If $N{a^ + }$ ion is larger than $M{g^{2 + }}$ ion, and ${S^{2 - }}$ ion is larger than $C{l^ - }$ ion, which of the following will be less soluble in water?
(A) $NaCl$
(B) $N{a_2}S$
(C) $MgC{l_2}$
(D) $MgS$

Answer 1

Hint: To check whether the compound is soluble in water or not we must know that Lattice energy inversely varies with solubility in water. Hence, we will first check whether the given salts are formed of univalent or divalent ions. If the salt is composed of divalent ions, lattice energy will be high in that particular salt.

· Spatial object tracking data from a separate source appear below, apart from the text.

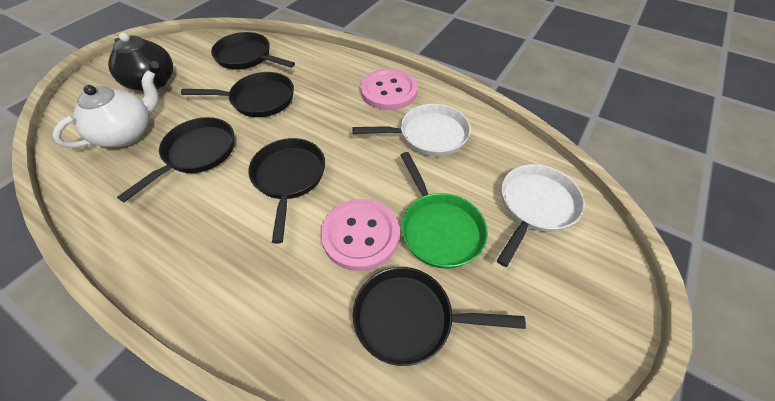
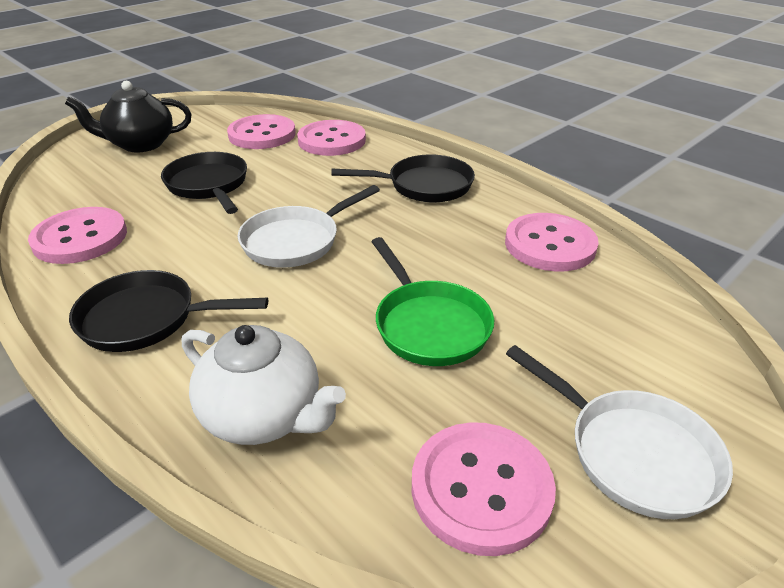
black pan: 5 -> 3
pink button: 2 -> 5

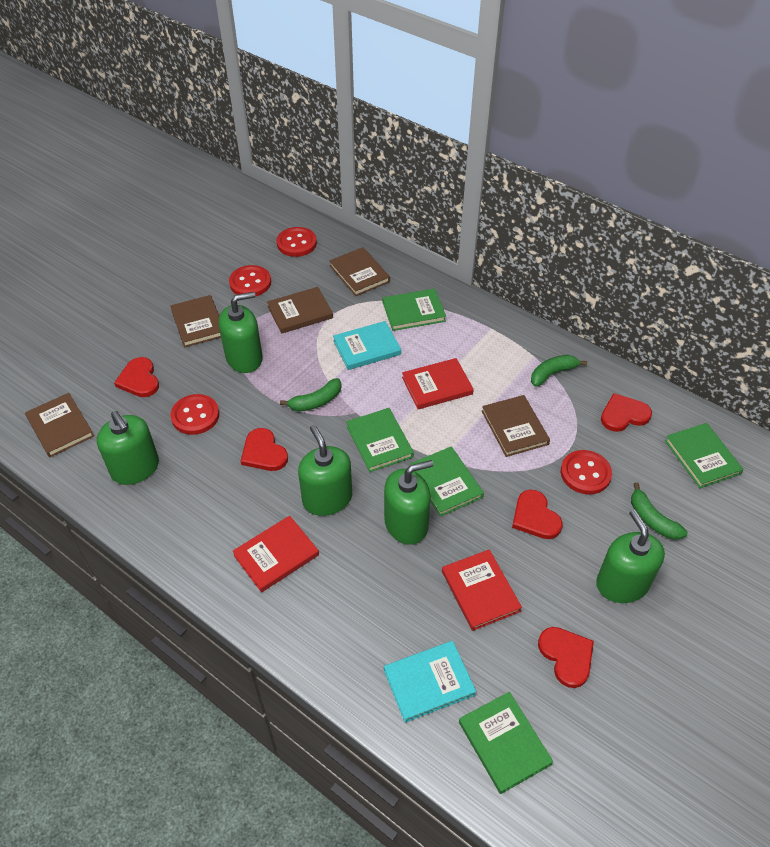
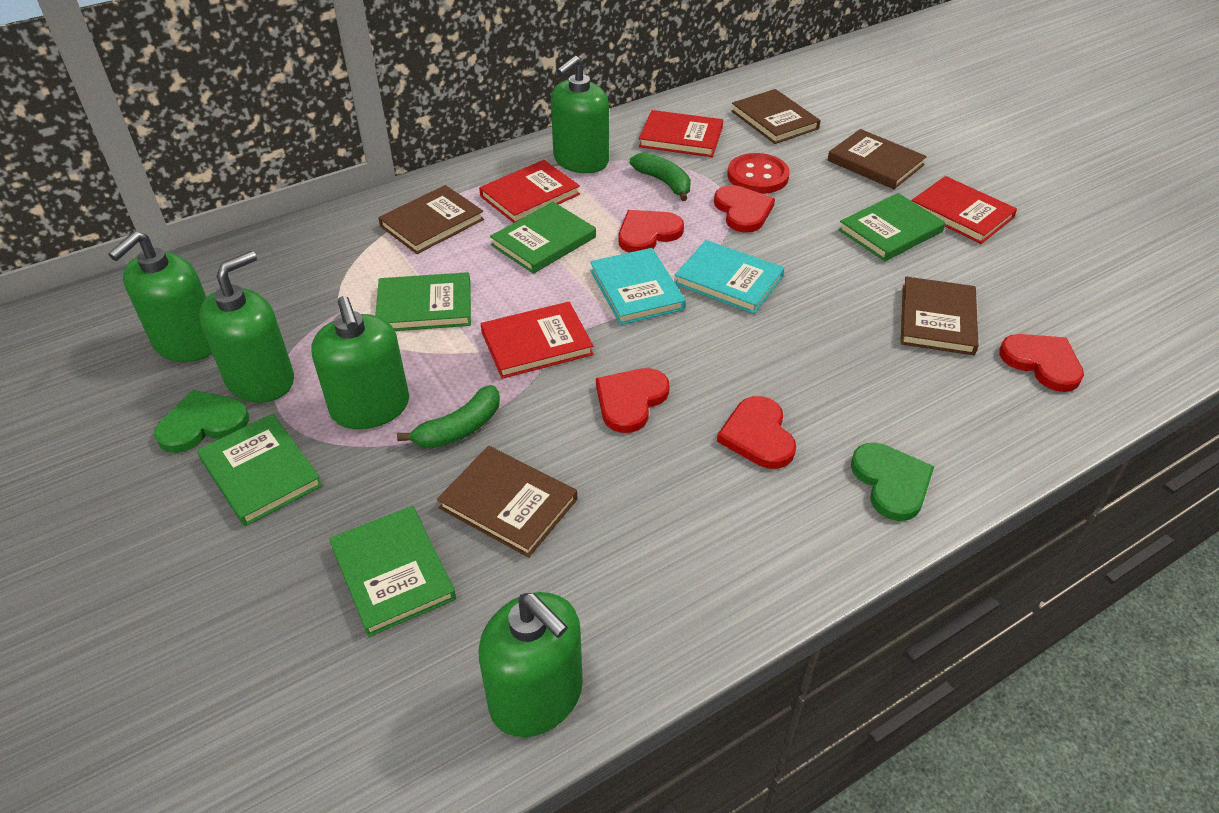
green banana: 3 -> 2
green heart: 0 -> 2
red book: 3 -> 4
red button: 4 -> 1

Complete Step by Step Solution:
The given data is:
Size of $N{a^ + }$ > Size of $M{g^{2 + }}$
Size of ${S^{2 - }}$ > Size of $C{l^ - }$

Let us consider all the four options given write their nature as:
$NaCl \to N{a^ + } + C{l^ - } \to $ Pair of univalent ions
$N{a_2}S \to 2N{a^ + } + {S^{2 - }} \to $ Pair of univalent and divalent ions
$MgC{l_2} \to M{g^{2 + }} + 2C{l^ - } \to $ Pair of univalent and divalent ions
$MgS \to M{g^{2 + }} + {S^{2 - }} \to $ Pair of divalent ions

Now, we know that the Lattice Energy of Bivalent ions is higher than that of univalent ions therefore, the Lattice Energy of the given salts in ascending order is given as:
$NaCl < N{a_2}S \sim MgC{l_2} < MgS$
And, Lattice energy inversely varies with solubility in water. Therefore, Solubility in the descending order is:
$NaCl > N{a_2}S \sim MgC{l_2} > MgS$
Thus, $MgS$ is less soluble in the water than all the other given salts.
Hence, the correct option is (D) $MgS$.

Note: Since this is a conceptual-based problem hence, it is essential that the options given in the question are analysed very carefully to give an accurate solution. Also, remember to identify the nature of ions i.e., univalent/divalent, and use the concept of lattice energy to find the solubility of salts in water.